Another theory exists that the brains of Neanderthals were much less developed than ours, leading to much less complex communication techniques. For example, when a Neanderthal would say ‘Me want hunt mammoth’, a human would say, ‘Today, we shall hunt the sleuthing mammoth. Using our sharp spears, abundant cunning and striking good looks, we shall surround the herd of mammoths, thus trapping them, bestowing upon us a feast of juicy meat to satisfy our carnivorous wives’.

Though many parts of that script will be shamefully inaccurate. Ah well.

Given this ‘research’, I’d say there is one take-home lesson regarding evolution and natural selection. Natural selection occurs as a result of an evolutionary pressure, followed by the reaction of a species to this pressure. This may be as a result of height, colour, cunning, diet, immunity to a specific disease, or any variety of things.

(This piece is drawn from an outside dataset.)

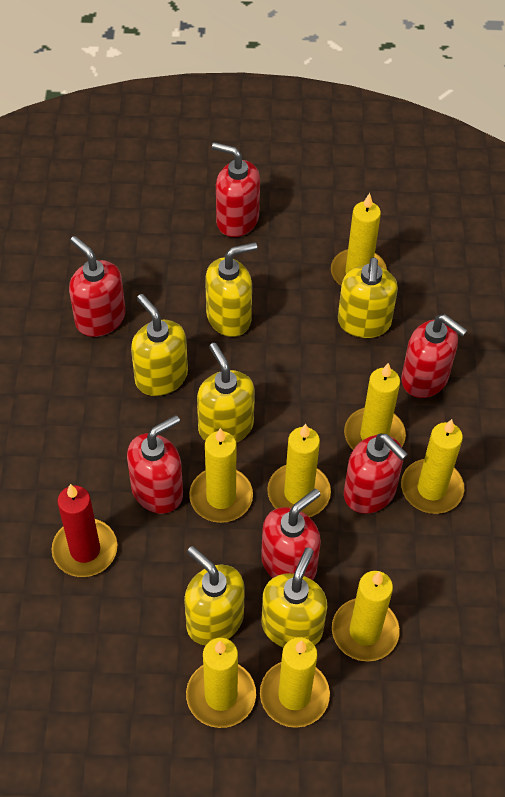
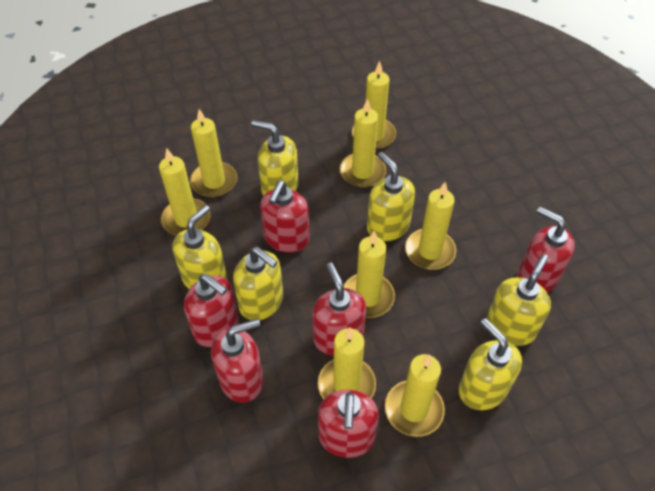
red candle: 1 -> 0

Now take a look at humans. We do not seem particularly special. We’re a slow, lazy, smallish species, yet we have an undoubted dominion over the entire animal kingdom, from gorillas to parrots to fungi to spring onions. This has occurred as the result of only one evolutionary trait: ingenuity.

In terms of survival, ingenuity is awesome. In fact, it is so good, that all other traits become completely irrelevant.

Cheetahs are the fastest animals on Earth, right? Wrong. Humans have been able to travel much, much faster than cheetahs.

Giraffes are the loftiest animals on Earth, right? Wrong. Humans have gone much, much higher than giraffes. If there was a fruit in an tree to high for giraffes to reach, humans could reach it without any problem.

Humans are the only species to become totally adamant in any living condition on the planet, no matter how harsh.

So that is, finally, my important lesson to you all about natural selection for humans. Although we are actually pretty helpless, useless creatures on the exterior, inside, we are the most phenomenal, powerful thing to have ever happened, possibly to the universe. And that is something to wonder about.